188:4.11 Even if God were the stern and legal monarch of a universe in which justice ruled supreme, he certainly would not be satisfied with the childish scheme of substituting an innocent sufferer for a guilty offender.
188:4.12 The great thing about the death of Jesus, as it is related to the enrichment of human experience and the enlargement of the way of salvation, is not the fact of his death but rather the superb manner and the matchless spirit in which he met death.
188:4.13 This entire idea of the ransom of the atonement places salvation upon a plane of unreality; such a concept is purely philosophic. Human salvation is real; it is based on two realities which may be grasped by the creature's faith and thereby become incorporated into individual human experience: the fact of the fatherhood of God and its correlated truth, the brotherhood of man. It is true, after all, that you are to be “forgiven your debts, even as you forgive your debtors.”
11 John was delighted with his visit to Jerusalem. Matheno told him all about the service of the Jews; the meaning of their rites. 12 John could not understand how sin could be forgiven by killing animals and birds and burning them before the Lord. 13 Matheno said, The God of heaven and earth does not require sacrifice. This custom with its cruel rites was borrowed from the idol worshippers of other lands. 14 No sin was ever blotted out by sacrifice of animal, of bird, or man. 15 Sin is the rushing forth of man into fens of wickedness. If one would get away from sin he must retrace his steps, and find his way out of the fens of wickedness. 16 Return and purify your hearts by love and righteousness and you shall be forgiven. 17 This is the burden of the message that the harbinger shall bring to men. 18 What is forgiveness? John inquired. 19 Matheno said, It is the paying up of debts. A man who wrongs another man can never be forgiven until he rights the wrong. 20 The Vedas says that none can right the wrong but him who does the wrong. 21 John said, If this be true where is the power to forgive except the power that rests in man himself? Can man forgive himself? 22 Matheno said, The door is wide ajar; you see the way of man's return to right, and the forgiveness of his sins.

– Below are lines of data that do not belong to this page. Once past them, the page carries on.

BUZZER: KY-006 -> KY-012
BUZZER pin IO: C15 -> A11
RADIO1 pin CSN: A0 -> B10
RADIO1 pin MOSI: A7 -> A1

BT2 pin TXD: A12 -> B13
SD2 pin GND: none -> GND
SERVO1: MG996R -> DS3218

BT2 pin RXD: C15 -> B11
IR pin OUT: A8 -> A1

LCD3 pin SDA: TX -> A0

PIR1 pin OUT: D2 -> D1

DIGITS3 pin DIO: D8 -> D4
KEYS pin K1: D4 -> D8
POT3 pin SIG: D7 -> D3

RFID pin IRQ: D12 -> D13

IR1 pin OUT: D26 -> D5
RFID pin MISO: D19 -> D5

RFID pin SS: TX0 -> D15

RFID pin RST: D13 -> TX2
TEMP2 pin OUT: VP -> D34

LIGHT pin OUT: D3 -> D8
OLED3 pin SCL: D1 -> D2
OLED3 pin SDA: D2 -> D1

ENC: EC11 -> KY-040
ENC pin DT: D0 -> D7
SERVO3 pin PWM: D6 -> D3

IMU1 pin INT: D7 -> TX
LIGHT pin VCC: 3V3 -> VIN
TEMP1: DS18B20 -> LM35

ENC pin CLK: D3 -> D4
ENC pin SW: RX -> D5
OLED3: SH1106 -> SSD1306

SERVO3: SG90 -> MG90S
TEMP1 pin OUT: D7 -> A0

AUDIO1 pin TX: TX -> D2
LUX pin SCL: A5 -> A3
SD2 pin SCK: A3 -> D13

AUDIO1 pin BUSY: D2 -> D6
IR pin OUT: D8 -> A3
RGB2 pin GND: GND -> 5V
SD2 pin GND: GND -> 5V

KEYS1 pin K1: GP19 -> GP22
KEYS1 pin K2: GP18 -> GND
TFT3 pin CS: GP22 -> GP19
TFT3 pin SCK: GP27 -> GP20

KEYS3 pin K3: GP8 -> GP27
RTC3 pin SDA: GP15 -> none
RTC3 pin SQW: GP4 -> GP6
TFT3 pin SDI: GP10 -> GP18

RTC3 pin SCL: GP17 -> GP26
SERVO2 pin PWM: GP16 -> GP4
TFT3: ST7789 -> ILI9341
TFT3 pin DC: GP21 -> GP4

Hi Caino,.....The story of the first humans is indeed wonderful, - could you share if any archeological or fossil findings corroborate the UB account? - particularly the biologic procession of species-development and what branch man came from, related to the primates and lemurs![]()
The ub is not recognized as a source for truth here. We all know that the ub is a fabrication, so we ignore it. The ub might be accepted on a UFO forum, but not a Christian forum.